What should I watch for while taking lamotrigine?

Visit your prescriber or health care professional for a regular check on your progress. Wear a Medic Alert bracelet or necklace. Carry an identification card with information about your condition, medications, and prescriber or health care professional.

It is important to take lamotrigine exactly as instructed by your health care professional. When first starting lamotrigine treatment, you prescriber will have to adjust your dosage slowly, and it may take weeks or months before your dose is stable. You should contact your prescriber or health care professional if your seizures get worse or if you have any new types of seizures. Do not stop taking lamotrigine or any of your seizure medicines unless instructed by your prescriber or health care professional. Stopping your medicine suddenly can increase your seizures or their severity.

You may get drowsy, dizzy (more common in women than in men), or have blurred vision. Do not drive, use machinery, or do anything that needs mental alertness until you know how lamotrigine affects you.

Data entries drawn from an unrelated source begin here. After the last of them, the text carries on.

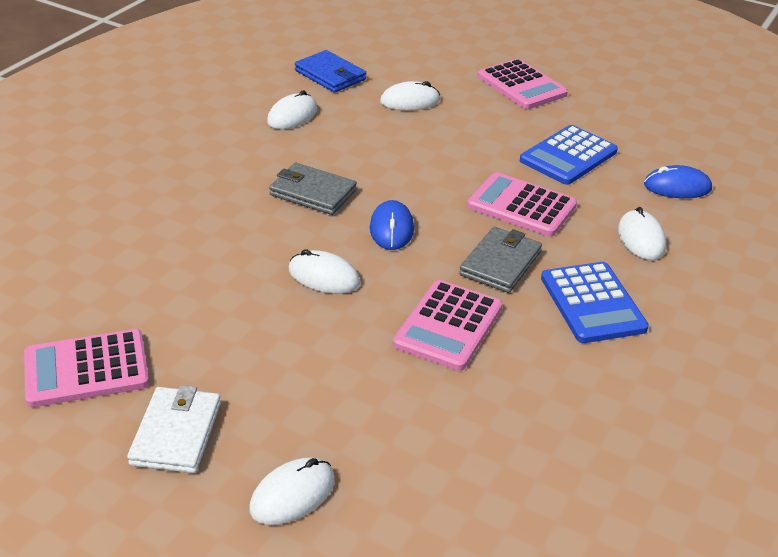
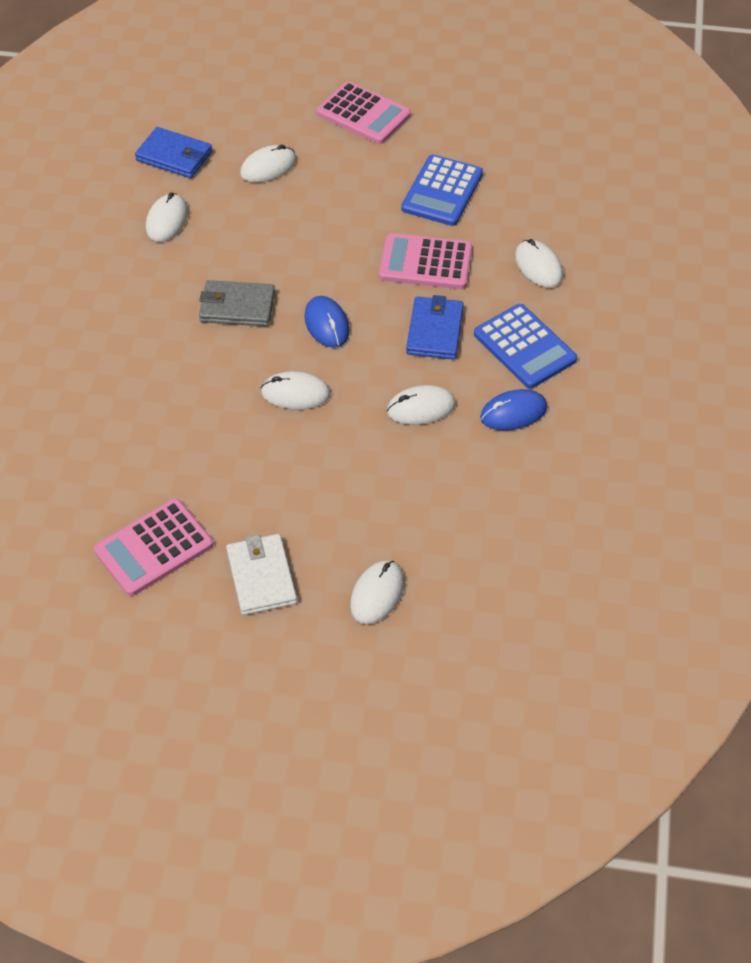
camera: 20 degrees left, 15 degrees up
(448, 326) = (421, 408): pink calculator -> white mouse
(500, 263) = (435, 331): grey wallet -> blue wallet
(677, 187) = (548, 198): blue mouse -> blue mouse (513, 412)

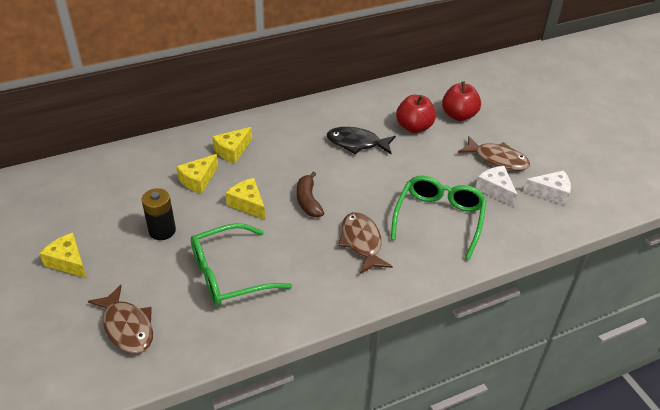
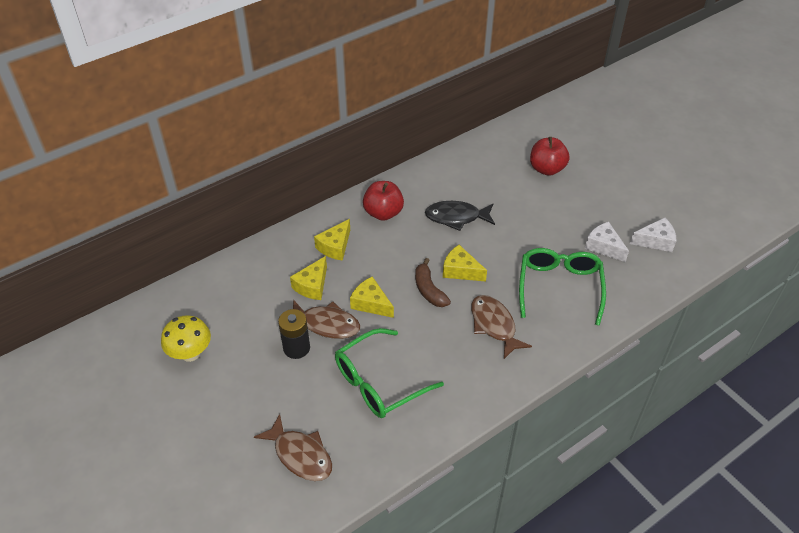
camera: 10 degrees left, 5 degrees up
(62, 219) = (190, 353): none -> yellow mushroom
(68, 262) = (215, 398): yellow cheese -> yellow cheese (460, 270)
(414, 127) = (507, 190): red apple -> red apple (383, 213)
(497, 159) = (597, 212): brown fish -> brown fish (326, 324)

To reduce dizzy or fainting spells, do not sit or stand up quickly, especially if you are an older patient. Alcohol can increase drowsiness and dizziness. Avoid alcoholic drinks or medicines containing alcohol.

If you are going to have surgery, tell your prescriber or health care professional that you are taking lamotrigine.

Where can I keep my medicine?

Keep out of reach of children in a container that small children cannot open.

Store at room temperature between 15 and 30 °C (59 and 86 °F). Throw away any unused medicine after the expiration date.

(Note: The above information is not intended to replace the advice of your physician, pharmacist, or other healthcare professional. It is not meant to indicate that the use of the product is safe, appropriate, or effective for you.)